I was looking for a data feed to get historical options prices, when I stumbled upon http://www.trade-strategy.com/. The site is quite broken, since most of the links don't work. (Maybe the guy got picked up by some company.) From the downloads page, I found a series of Matlab snippets, one of which tries to download the member companies of various Russell indices. Probably because the web site has changed the name of the PDF file, and probably because the author did not make his .jar files available, I was unable to run his code. But I did get some neat ideas.
Using the Java external interface, in combination with a .jar file, one can greatly extend the capabilities of Matlab. From http://pdfbox.apache.org/download.html, one can download
* pdfbox-1.x.0.jar (in my case it was pdfbox-1.1.0.jar)

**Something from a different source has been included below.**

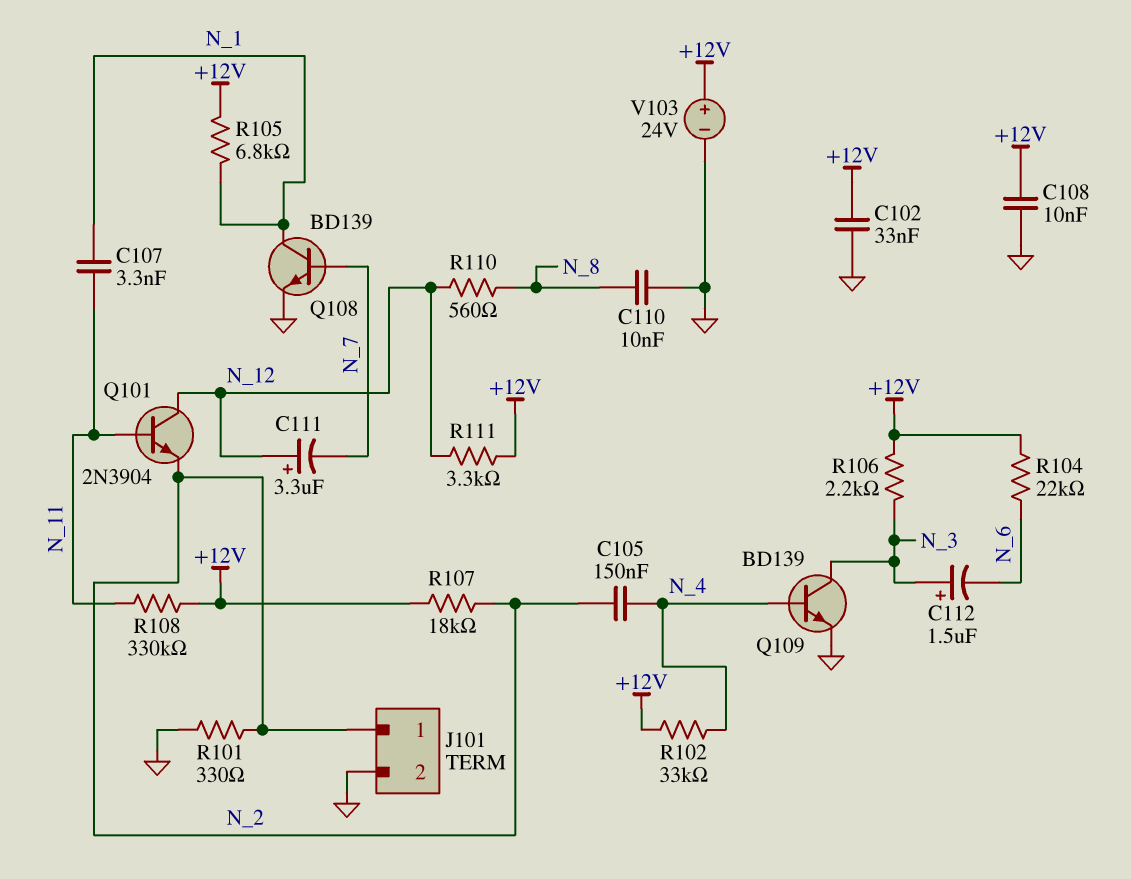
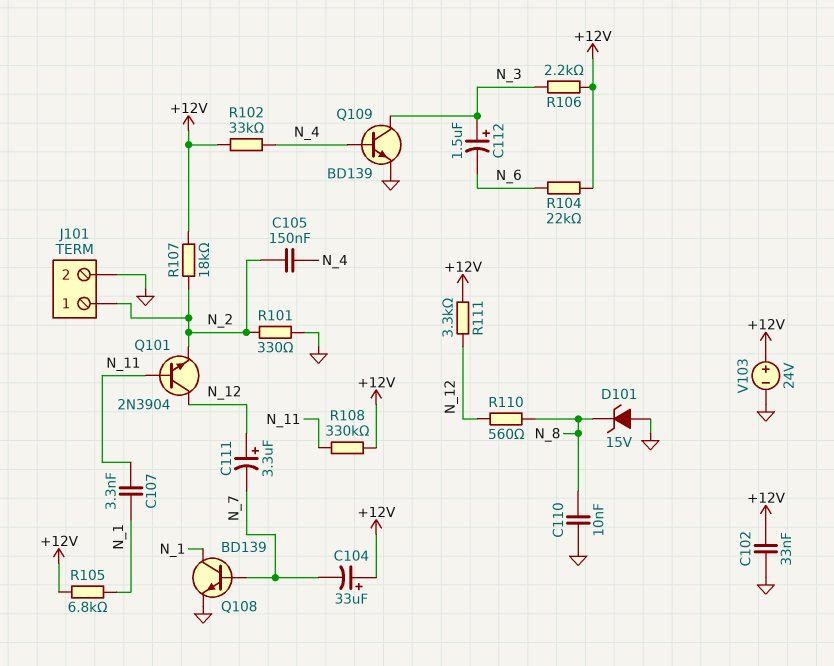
C104: none -> 33uF (plus +12V, minus N_7)
C108: 10nF (+12V, GND) -> none
D101: none -> zener 15V (A GND, K N_8)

* fontbox-1.x.0.jar (in my case it was fontbox-1.1.0.jar)
and use these java classes and methods to strip out the text from a PDF file.

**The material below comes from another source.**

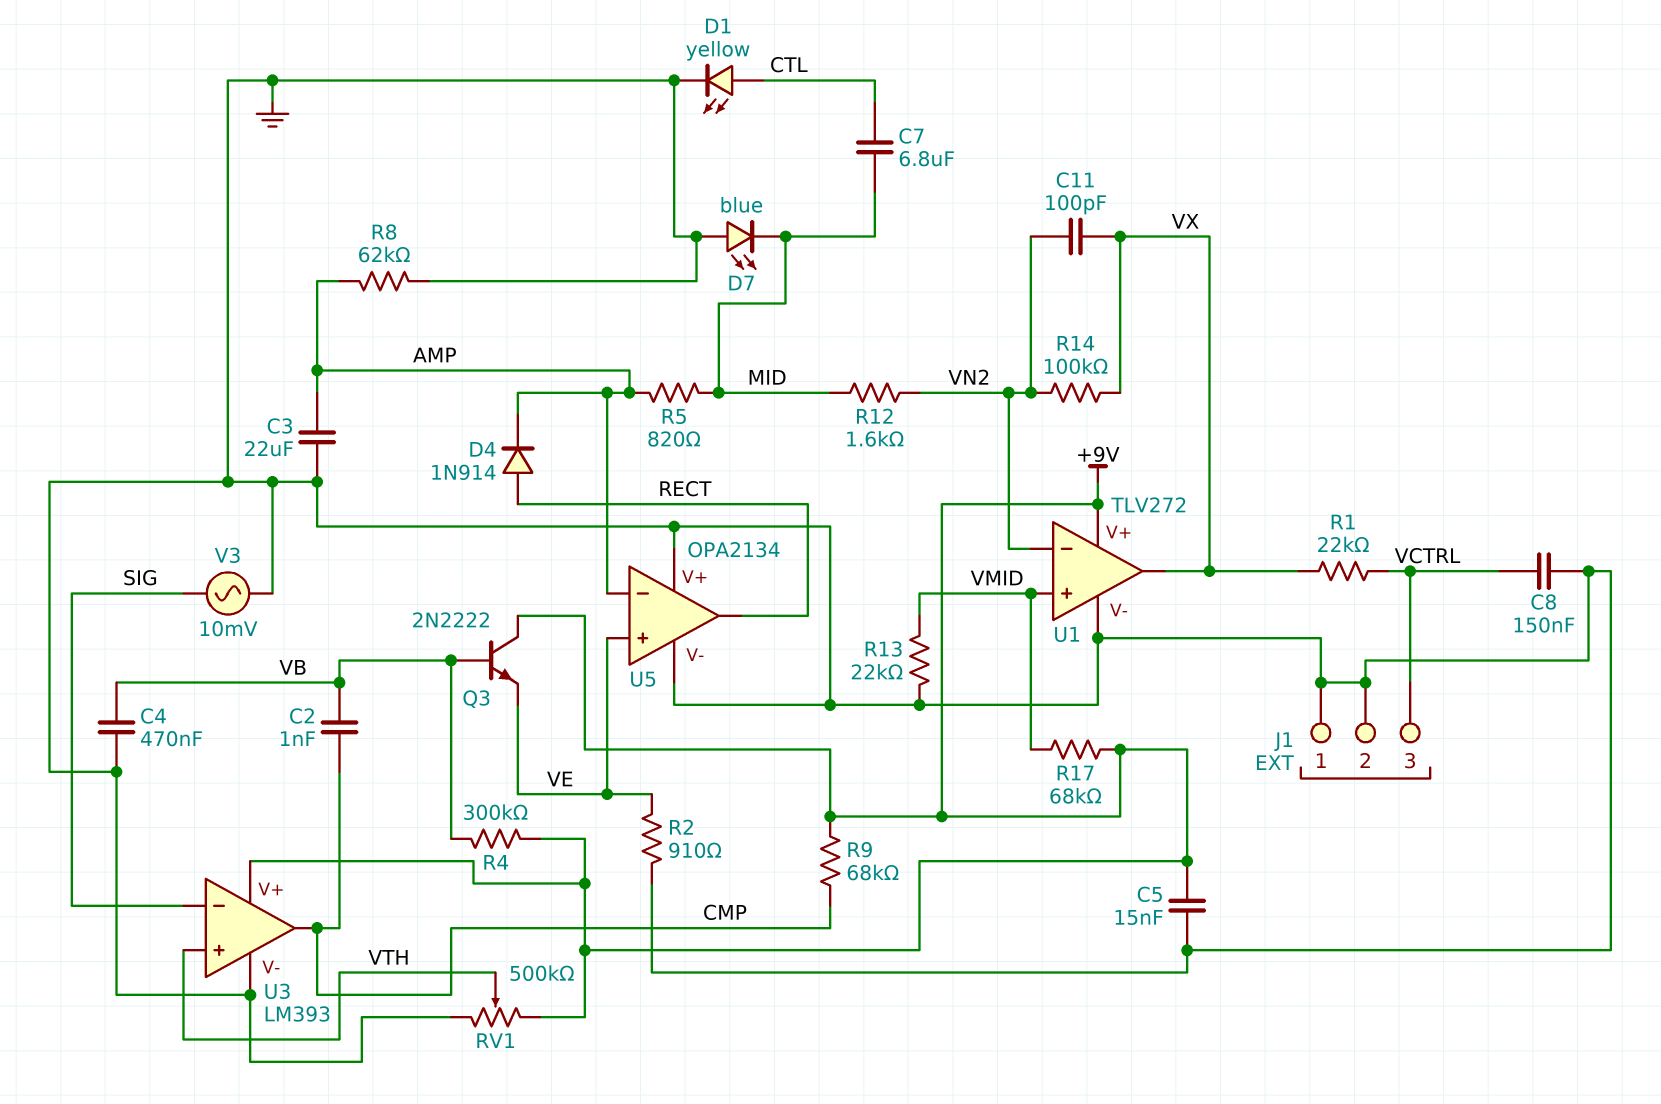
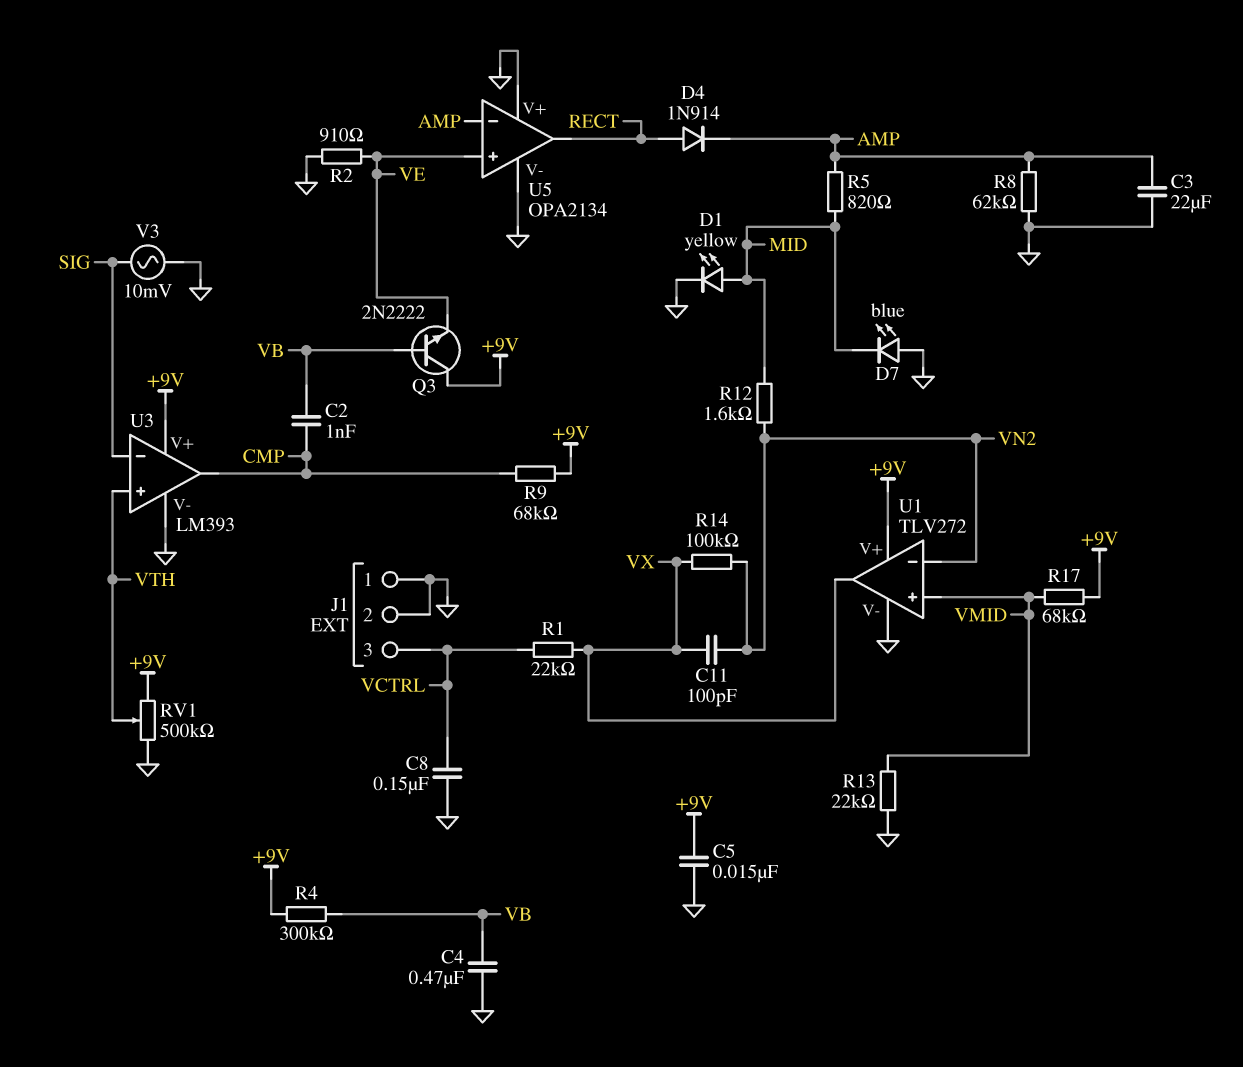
C7: 6.8uF (CTL, MID) -> none
D1: LED yellow (A CTL, K GND) -> LED yellow (A MID, K GND)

The top-level program called getRussellTickers2.m does the following.
* It goes to the www.Russell.com web site and retrieves the list of PDF files.
* It allows the user to choose which Russell index should be downloaded and parsed.
* The PDF file is downloaded using java.net.URL.
* The text is stripped out using PDFTextStripper.
* The text is cleaned up to return just a cell array of strings containing the company names and ticker symbols.
* The text is parsed for the ticker symbols as the last word of each line, and the company name comprises the rest.
* download 'fontbox-1.1.0.jar' and 'pdfbox-1.1.0.jar' from http://pdfbox.apache.org/download.html
(or just get the latest versions)
* place in the same directory as this .m file.
* download and install the latest Java Development Kit
* add "C:\Program Files\Java\jdk1.7.0_02\bin" to your PATH environment variable
(your JDK version will very likely be different)
* run the script file getRussellTickers2.
To get a complete list of classes, use the system command (easily done in Matlab with a "!"):
!jar tf pdfbox-1.1.0.jar
Raj Sodhi (2020). Russell Index Member Companies (https://www.mathworks.com/matlabcentral/fileexchange/28071-russell-index-member-companies), MATLAB Central File Exchange. Retrieved .
Somehow, it stopped working, perhaps because Matlab evolved between 2008 and 2010. Got it working again.